Gotchas work great. Spoons, try Kastmaster, Hopkins, Stingsilvers, ect. 3/4-1 oz wide spoons that wobble work too, just harder to throw far.


----------



## Clouserkid1 (Aug 16, 2008)

SmoothLures said:


> Gotchas work great. Spoons, try Kastmaster, Hopkins, Stingsilvers, ect. 3/4-1 oz wide spoons that wobble work too, just harder to throw far.


ok cool so what would be a good rig for kings and cobia?
just a king rig im guessing?
thanks for all the help but 2 last questions
any recommended tackle shops
and are there any other specific spots anyone would like to share?


----------



## SmoothLures (Feb 13, 2008)

Yep a king rig. Don't hear of many cobia being caught down here. 

Perry's Bait and Tackle would be my go to bait shop.


----------



## Clouserkid1 (Aug 16, 2008)

SmoothLures said:


> Yep a king rig. Don't hear of many cobia being caught down here.
> 
> Perry's Bait and Tackle would be my go to bait shop.


many kings down there now?
also do they have a large selection of stuff?


----------



## bluefish1928 (Jun 9, 2007)

perry's is known for carrying live bait including shrimp(u could usually catch some in the marsh by urself). not sure about variety of tackle. bass pro shops without doubt has the largest selection of tackle in north myrtle beach. then theres dick's sporting goods at coastal grand mall has carries some miscellaneous stuff.


----------



## SmoothLures (Feb 13, 2008)

Not a ton of plugs but they have a ton of all kinds of sinkers, hooks, hand tied rigs, ect. Worth the stop in. Like he said they specialize in live and fresh bait. If you want plugs and rods and reels, head to Bass Pro.

Beware of Dicks...I went by and was going to get a rod but the price didn't look quiet right...looked up the same model on my phone and it was $80 + $15 shipping online, still $10 cheaper than in Dicks. I know they need to make some money, but dang.


----------



## Clouserkid1 (Aug 16, 2008)

SmoothLures said:


> Not a ton of plugs but they have a ton of all kinds of sinkers, hooks, hand tied rigs, ect. Worth the stop in. Like he said they specialize in live and fresh bait. If you want plugs and rods and reels, head to Bass Pro.
> 
> Beware of Dicks...I went by and was going to get a rod but the price didn't look quiet right...looked up the same model on my phone and it was $80 + $15 shipping online, still $10 cheaper than in Dicks. I know they need to make some money, but dang.

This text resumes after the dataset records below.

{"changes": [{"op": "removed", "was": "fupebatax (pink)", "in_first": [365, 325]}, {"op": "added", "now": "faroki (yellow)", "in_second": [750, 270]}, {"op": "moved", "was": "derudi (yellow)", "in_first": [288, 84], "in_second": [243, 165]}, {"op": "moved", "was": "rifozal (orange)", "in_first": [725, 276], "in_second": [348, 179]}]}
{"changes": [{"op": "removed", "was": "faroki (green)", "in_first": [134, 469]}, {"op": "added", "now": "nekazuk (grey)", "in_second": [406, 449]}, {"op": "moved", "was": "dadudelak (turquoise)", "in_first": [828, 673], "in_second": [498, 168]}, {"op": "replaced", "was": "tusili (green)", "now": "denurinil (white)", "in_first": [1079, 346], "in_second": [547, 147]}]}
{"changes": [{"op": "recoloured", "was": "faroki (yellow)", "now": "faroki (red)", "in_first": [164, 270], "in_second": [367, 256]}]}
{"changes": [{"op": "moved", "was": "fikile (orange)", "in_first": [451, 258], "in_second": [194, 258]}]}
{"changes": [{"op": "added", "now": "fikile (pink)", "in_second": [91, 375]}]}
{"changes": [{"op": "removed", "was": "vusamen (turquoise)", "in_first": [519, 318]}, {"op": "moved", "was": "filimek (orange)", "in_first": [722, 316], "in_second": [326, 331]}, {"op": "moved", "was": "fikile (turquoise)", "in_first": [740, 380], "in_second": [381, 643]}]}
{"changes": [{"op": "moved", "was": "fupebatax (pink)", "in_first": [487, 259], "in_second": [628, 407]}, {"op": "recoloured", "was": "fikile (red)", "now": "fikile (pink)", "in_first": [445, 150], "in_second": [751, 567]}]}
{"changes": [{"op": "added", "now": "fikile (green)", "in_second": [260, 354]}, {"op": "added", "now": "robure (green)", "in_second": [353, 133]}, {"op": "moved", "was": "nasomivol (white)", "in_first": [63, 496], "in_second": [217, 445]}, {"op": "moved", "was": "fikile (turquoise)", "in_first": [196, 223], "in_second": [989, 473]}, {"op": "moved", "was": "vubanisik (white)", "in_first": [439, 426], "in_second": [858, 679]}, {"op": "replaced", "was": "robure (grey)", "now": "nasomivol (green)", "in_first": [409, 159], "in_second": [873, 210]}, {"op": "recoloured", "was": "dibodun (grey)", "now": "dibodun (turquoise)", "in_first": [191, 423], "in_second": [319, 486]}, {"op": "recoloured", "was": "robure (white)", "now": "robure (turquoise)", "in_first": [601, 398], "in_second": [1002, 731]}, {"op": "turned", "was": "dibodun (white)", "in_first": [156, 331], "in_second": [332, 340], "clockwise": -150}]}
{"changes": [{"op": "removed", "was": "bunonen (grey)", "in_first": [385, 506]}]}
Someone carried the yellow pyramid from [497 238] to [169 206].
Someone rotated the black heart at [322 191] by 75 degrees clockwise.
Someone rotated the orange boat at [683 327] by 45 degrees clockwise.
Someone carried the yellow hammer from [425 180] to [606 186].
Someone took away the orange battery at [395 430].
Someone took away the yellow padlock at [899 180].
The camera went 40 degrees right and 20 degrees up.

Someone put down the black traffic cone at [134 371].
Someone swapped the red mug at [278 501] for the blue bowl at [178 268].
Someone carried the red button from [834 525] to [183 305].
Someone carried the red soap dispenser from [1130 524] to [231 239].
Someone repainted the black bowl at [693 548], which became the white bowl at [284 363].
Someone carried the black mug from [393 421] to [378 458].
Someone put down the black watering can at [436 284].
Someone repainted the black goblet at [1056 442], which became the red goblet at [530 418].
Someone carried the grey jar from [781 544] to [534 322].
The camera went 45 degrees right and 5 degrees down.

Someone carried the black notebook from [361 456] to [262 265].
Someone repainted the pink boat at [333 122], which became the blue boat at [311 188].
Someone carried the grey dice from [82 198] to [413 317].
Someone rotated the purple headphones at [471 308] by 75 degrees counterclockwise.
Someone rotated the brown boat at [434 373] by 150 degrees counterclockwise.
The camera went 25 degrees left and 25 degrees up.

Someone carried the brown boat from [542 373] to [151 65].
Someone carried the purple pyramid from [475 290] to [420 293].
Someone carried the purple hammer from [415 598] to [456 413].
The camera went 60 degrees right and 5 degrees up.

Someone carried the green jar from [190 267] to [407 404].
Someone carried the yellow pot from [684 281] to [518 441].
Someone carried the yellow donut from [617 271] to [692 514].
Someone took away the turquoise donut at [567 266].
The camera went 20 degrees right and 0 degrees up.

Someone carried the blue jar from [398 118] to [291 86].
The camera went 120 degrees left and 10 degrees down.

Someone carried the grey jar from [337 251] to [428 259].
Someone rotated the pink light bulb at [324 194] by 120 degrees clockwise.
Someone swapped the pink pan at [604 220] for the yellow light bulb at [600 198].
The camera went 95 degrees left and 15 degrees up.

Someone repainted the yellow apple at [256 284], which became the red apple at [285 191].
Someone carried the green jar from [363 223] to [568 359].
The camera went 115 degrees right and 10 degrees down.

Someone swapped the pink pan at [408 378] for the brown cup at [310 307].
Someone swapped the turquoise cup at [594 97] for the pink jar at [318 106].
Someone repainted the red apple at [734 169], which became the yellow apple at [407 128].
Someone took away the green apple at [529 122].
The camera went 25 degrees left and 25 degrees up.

thanks smooth lures and bluefish for all the help i will be sure to post pics if i get into fish down there


----------



## SCSpanishJigger (Apr 16, 2004)

Sorry to butt into this thread. 

Are the Mullet beginning their run North in the surf?? How about in the creeks yet??


----------



## bluefish1928 (Jun 9, 2007)

SCSpanishJigger said:


> Sorry to butt into this thread.
> 
> Are the Mullet beginning their run North in the surf?? How about in the creeks yet??


they were running during earlier during july at huntington beach(but again thats inlet area). they are always in the creeks(from 2 inches to 2 foot in size). i have been collecting oysters in mid winter and there are mullet in the creeks. there may be individual schools of larger mullet in the surf but usually later this month the finger mullet run the surf. in september and octobor as u probably know is when it really heats up


----------



## SCSpanishJigger (Apr 16, 2004)

Thank you very much Blue. I'm headed down on Thursday for a "small family vacation" (really, it was an excuse to come and test out my new gear). I'm going to fish the suds Friday-Sunday morning at Huntington. 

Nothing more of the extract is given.